守護四天王 -1-

文字数 2,695文字

「よく食うな、お前……」
 ミズキをパーティに迎えた翌日、歓迎会を兼ねて街のホテルビュッフェに訪れた三人。ミズキは細身の体型に似合わずの大食漢(女だが)で、テーブルの半分以上がミズキの皿で占められている。それも、それぞれの皿には和洋中の逸品がこんもりと盛られている。コージ達の倍速以上のスピードで食べ進める、質より量を体現したような彼女の食べっぷりを見たフミトの驚きと呆れが混じったような感想が先の発言である。

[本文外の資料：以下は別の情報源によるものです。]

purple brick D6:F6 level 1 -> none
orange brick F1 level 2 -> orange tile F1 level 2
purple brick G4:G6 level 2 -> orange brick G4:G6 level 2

「どんだけ食べても同額やねんもん、食べなきゃ損やん」
 持って(盛って)きた皿の料理を全て平らげると、ミズキは二週目とばかりにライブクッキングコーナーに向かっていった。ホール担当の女性がミズキの皿を片してくれたが、空いた場所はすぐにミズキの新たな皿で塞がっていった。

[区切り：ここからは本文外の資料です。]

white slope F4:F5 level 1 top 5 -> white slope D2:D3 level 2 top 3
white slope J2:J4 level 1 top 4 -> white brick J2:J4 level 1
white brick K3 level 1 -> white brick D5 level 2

「ここ、美味しいなあ。連れて来てくれてありがとうな」
 隣のテーブルからの視線が少し痛いが、幸せそうに食べている本人は全く気にしていないようだ。まあ、変に遠慮したり、男の目を気にして小食のふりをしたり、映えを気にして食が二の次になったりするよりはよっぽど良い。

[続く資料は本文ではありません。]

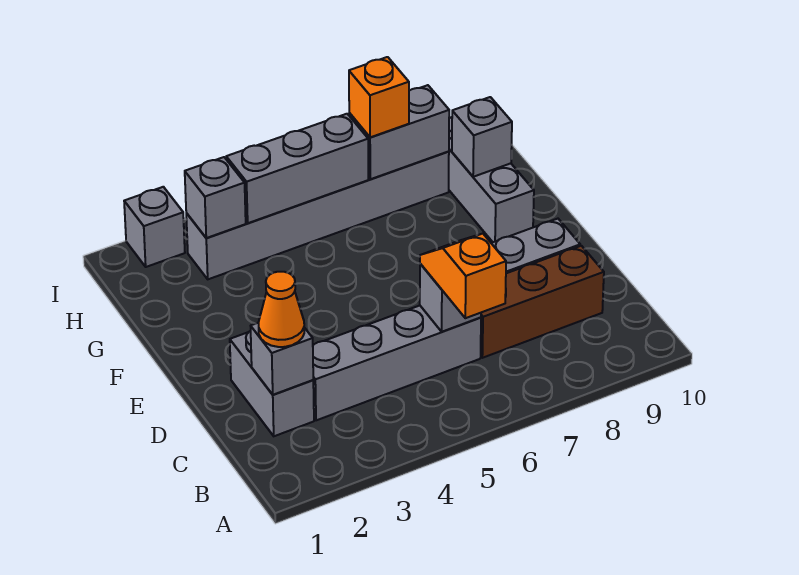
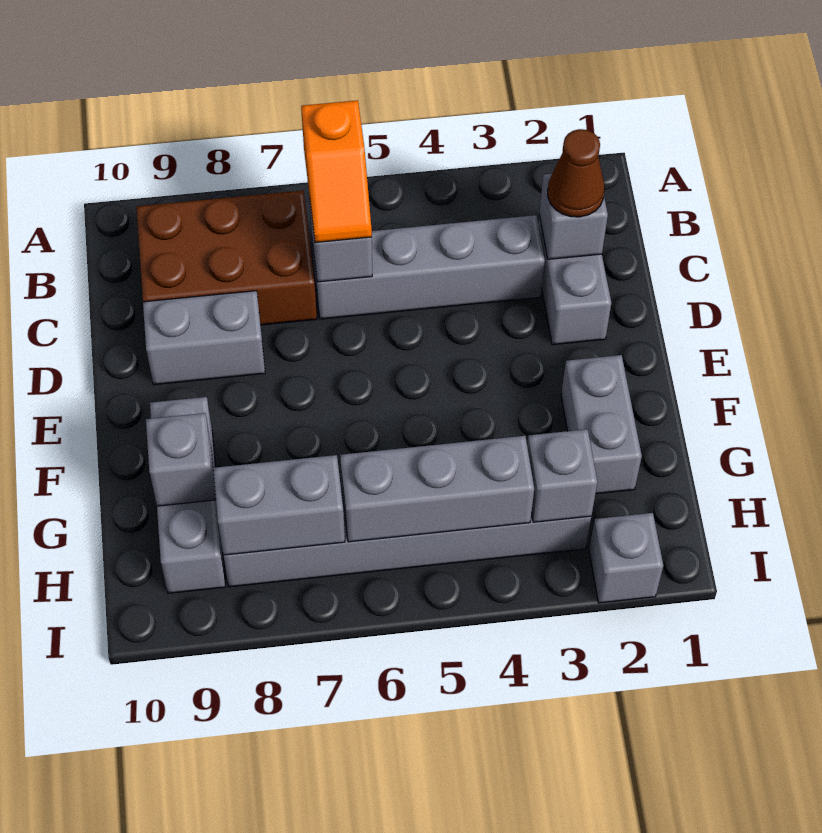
orange cone C2 level 3 -> brown cone C2 level 3
brown brick C7:C9 level 1 -> brown brick B7:C9 level 1
none -> grey brick F2:G2 level 1
orange brick H7 level 3 -> none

『ランチタイム特別メニューを提供いたしまーす。数量限定ですので、お早めにお並びくださーい!』
 ここで限定メニューのお知らせ。
「限定メニューやて! 早よ並ばな」
 そう言って席を立とうとしたミズキを、フミトが制する。
「オレが取って来てやるよ。お前は食っとけ」
「え、そんなん悪いやん。それに、フミトも限定メニュー食べたいやろ?」
「オレはあとはデザート食って終わりにするから、特別メニューはいらねえよ。いいから待っとけ」
 そう言って列の最後尾に向かっていった。
「俺もデザート食って終わりにするつもりだから特別メニューは食わないけど、俺の分も食うか? 食うなら持ってくるぞ」
「ほんま!? 嬉しい!」
 まだ食えるらしいので、コージもフミトと一緒に列に並ぶ。あっという間に行列ができてしまって、のんびりしていたらすぐに用意された分がなくなってしまいそうな勢いだった。二人は早めに並んだので問題無く受け取ることができ、ミズキのもとに持っていくことができた。
「ほらよ。鯛茶漬けだってさ」
「腹が膨れそうだけど、二杯いけるか?」
 特別メニューといえば聞こえはいいが、ここにきての茶漬けは、これ以上食えないように満腹にさせにきている。しかもビュッフェ用の少な目サイズではなく、普通に一杯分の量がある。全メニュー制覇しそうな量を胃袋に収めてきたのに、大丈夫かと心配になった二人なのだが。一杯目をあっさり食べきったミズキはにっこりして言う。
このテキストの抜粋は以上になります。